Role of the Exosome Secretion Machinery in Ovarian Carcinoma: <i>In Vitro</i> and <i>In Vivo</i> Models
Esther Channah Broner, Hadil Onallah, Tali Tavor Re’em, Ben Davidson, Reuven Reich
Abstract
Objective . We recently reported on the expression and clinical role of molecules that mediate exosome secretion in high-grade serous carcinoma. In the present study, the biological role of these molecules was analyzed. Methods . OVCAR8 and ES-2 ovarian carcinoma cells were studied using a combination of CRISPR/Cas9 technology and two 3D in vitro models—spheroids emulating effusions and alginate scaffolds representing solid lesions.

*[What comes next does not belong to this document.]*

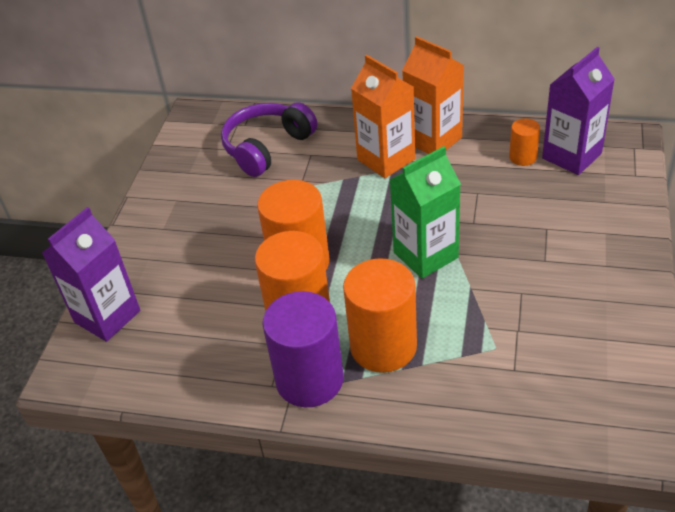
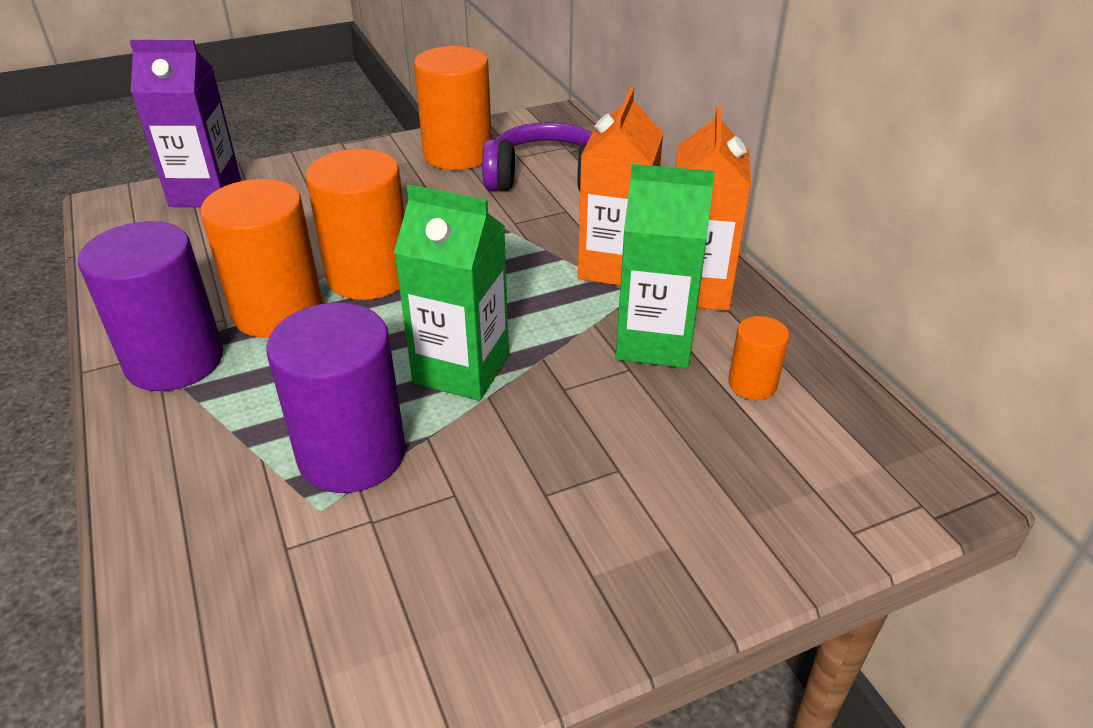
camera: 50 degrees right, 5 degrees down
(383, 346) = (263, 398): orange cylinder -> orange cylinder (457, 154)
(461, 322) = (352, 454): none -> purple cylinder
(464, 174) = (654, 342): none -> green carton
(571, 156) = (814, 435): purple carton -> none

Isolation of exosomes was validated by electron microscopy. TSAP6 , NSMASE2 , RAB27A , and RAB27B mRNA and protein levels were analyzed using qRT-PCR and Western blotting, respectively. Tumor aggressiveness was studied in vitro using scratch assay, invasion assay, and matrix metalloproteinase (MMP) activity assay and in vivo using a mouse model. Results . In OVCAR8 cells, mRNA expression of TSAP6 and RAB27A was significantly higher in spheroids compared to scaffolds, whereas the opposite was true for NSMASE2 mRNA. In ES-2 cells, TSAP6 and RAB27B mRNA expression was significantly higher in spheroids versus scaffolds. In addition, nSMase2 and TSAP6 protein expression was significantly higher in scaffolds compared to spheroids. CRISPR-edited cells with silencing of NSMASE2 , TSAP6 , and RAB27A/B had reduced migration, invasion, and MMP activity. Additionally, knockout (KO) of these molecules resulted in significantly diminished exosome secretion. In vivo assay showed that when injected to mice, OVCAR8 RAB27A/B KO cells, as opposed to control OVCAR8 cells, did not form ascites or visible tumor lesions and had reduced MMP expression. Conclusion . The present study provides evidence that different models for culturing ovarian carcinoma cells affect the expression of molecules mediating exosome secretion and that these molecules have a tumor-promoting role. Silencing these molecules may consequently have therapeutic relevance in this cancer.